No? Ok, so how about some games based on nostalgic boy bands, or on how delightful cats are, or the joys of a 1980s new york drag ball or just, like, fucking friendship and goddamn sunshine, or other bullshit that might interest people that aren’t white dudes 16 to 65?  Where are the anti-homonormative, transgressive, queer-as-fuck games? Where is anything fascinating, simply by being fascinated on its own weird little subject? 

Instead, the two games that the maker has produced in the last six months are a game based on “making fun” of the band Winger, and a one that is ostensibly about a woman’s pumpkin patch, but it’s purposeful, presumably “comical” lack of subtlety makes sure you know the joke is really that she has just enormous tits… Really forward-thinking, edifying material. The bros will adore it.

The modus operandi for all of this shit is one of the fundamental aims of white supremacy: create things only for yourself and nominally for the people who are like you, and inherently, since there’s nothing for them, the kind of people who you do not want to be around, won’t be around. And if they come anyway, there are other, less subtle ways for a coordinated in-group to encourage them to move along. 

(It’s very funny how fascists claim not to understand diversity and then weaponize its antithesis so effectively.
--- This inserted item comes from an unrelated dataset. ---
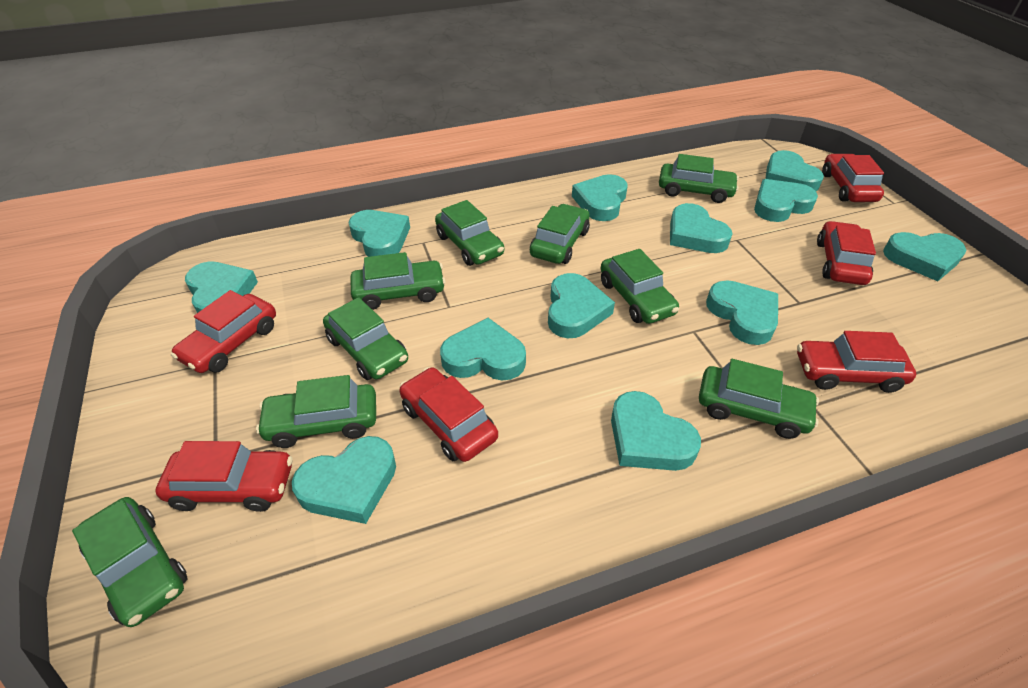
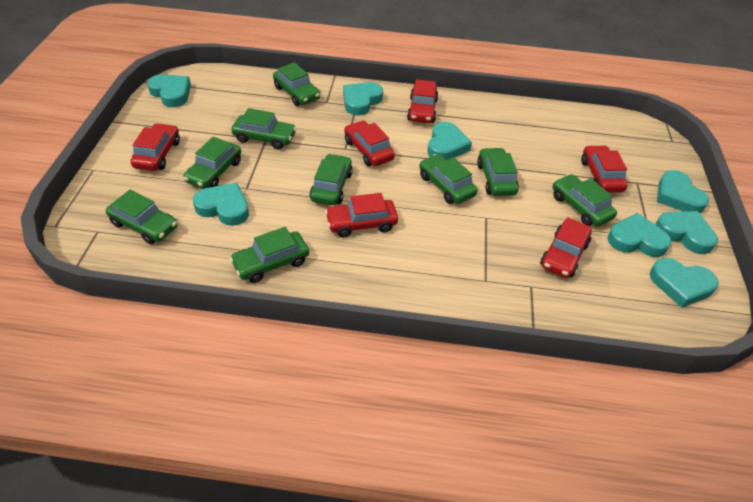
turquoise heart: 12 -> 8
But then that’s the primary advantage of a reactionary information network – it moves real fucking fast.)

So, no, the Logic Gate is not a museum, not a place for all to come and enjoy. The Logic Gate is a simulacrum, engineered to cater toward a certain cadre of very-rich man-children from whom they make their real money. The Junta wants the right “element” to loiter here, so that the Gate’s manufactured authenticity, which is something the Money still values, at least, feels more realistic for them during their slumming down south. 

The Logic Gate is a business, from top to bottom, another organ in the white world’s body politic, all of it invariably programmed to react violently toward anything that isn’t just the most boring and drab shit you can imagine.
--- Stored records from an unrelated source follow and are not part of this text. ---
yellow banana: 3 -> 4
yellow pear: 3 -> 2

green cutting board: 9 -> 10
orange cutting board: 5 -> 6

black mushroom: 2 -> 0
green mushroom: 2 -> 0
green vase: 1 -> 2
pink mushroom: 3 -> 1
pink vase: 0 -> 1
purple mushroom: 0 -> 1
We can go on all day about the ways the pinball industry keeps itself poisonous to the idea of the great unwashed GP, but to be real, for me, this shit is simply personal. And everything comes back to the personal, ultimately – the things that infuriate us the most personally tend to be the engine that drives the whole of our activism.

In my case, a small group of homophobic racists holds sway over my favorite fucking thing in the world, and i really do take that shit quite personally.